Here’s what it ended up looking like and it was glorious!

Learning: Don’t be afraid to be ambitious! What AI can accomplish might just surprise you.
Learning 4: Your context unlocks better tools than the agent’s defaults
The final visual still needed to be understandable without reading a measurement report. I had another idea: what if we placed the players from the previous frame into the later frame at low opacity, like ghosts? That would show how far they had moved without relying only on arrows.
Codex first tried to cut out the players using Python. The result was not great. Here are a couple of early examples:
- In the first example, the cutouts are basically ovals around players in the previous frame which also includes the grass from the rest of the frame that frankly just looks like eggs placed in the middle of a frame.
- In the second example, the cutouts were too wide, included too much grass, and did not follow the body outlines closely enough.

Then I remembered we were on a Mac. Apple has Vision APIs for foreground extraction and segmentation. Out of curiosity, I asked Codex if we could use Apple Neural Engine (ANE) for this problem. Although the solution Codex came up with didn’t leverage ANE, Codex’s suggested Apple Vision APIs gave me a much better cutout as seen below.

The cutout script used Apple Vision’s VNGenerateForegroundInstanceMaskRequest to generate a foreground mask. The resulting player cutouts were much tighter around the bodies than the earlier Python attempt. I do not know whether this is the same underlying API Apple uses for iPhone camera app portrait mode but visually it felt like the right class of tool.
I then used the ghost alignment tool in the workbench to place the previous-frame cutout into the later frame.

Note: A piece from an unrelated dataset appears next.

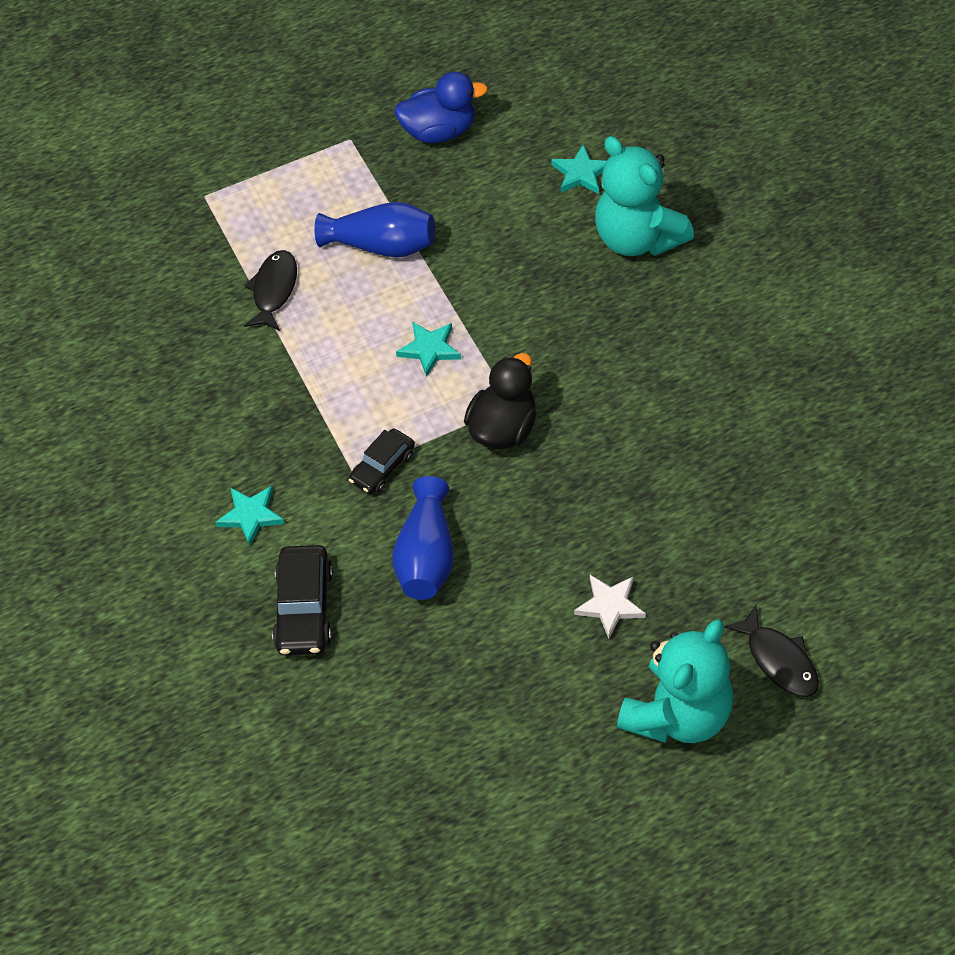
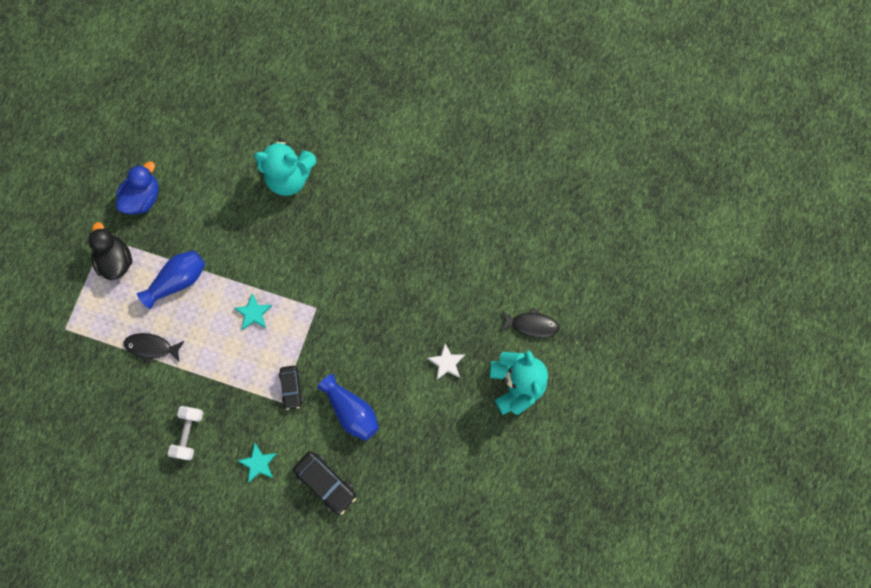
camera: 50 degrees left, 20 degrees up
(211, 414) = (189, 433): none -> white dumbbell
(274, 290) = (152, 347): black fish -> black fish turned 45 degrees counterclockwise
(503, 428) = (324, 322): black duck -> black duck (116, 260)
(581, 173) = (231, 164): turquoise star -> none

When the ghost finally sat inside the later frame at the right scale, in the right position, and pointing the right direction, it was a pure Michael Scott happy moment for me. That was the instant the whole project felt real.
Learning: Codex reached for Python tools because those are its safe defaults. Only because I asked about MacOS APIs did it try the Apple Vision APIs, which produced much cleaner cutouts. The agent will not ask what hardware or ecosystem you have. You have to offer that context yourself.
Conclusion
Yes, professional tracking systems exist. This exercise was never about building a better one. It was about seeing how far a curious non-engineer could get with just an agent and some domain knowledge.
My biggest learning from this exercise is that when I use AI in a domain I know well, I can push back. I can tell when something feels wrong and I can add missing context. My football intuition caught things that Codex did not know to care about.
But when I use AI in a domain I do not know, what am I failing to ask for? What assumptions am I accepting because the output looks polished/correct? What useful result am I leaving on the table because my prompt does not contain the domain nuance?
The most important lesson I learned was not that AI should replace human judgement but that AI gets much more useful when human judgement has a place to go.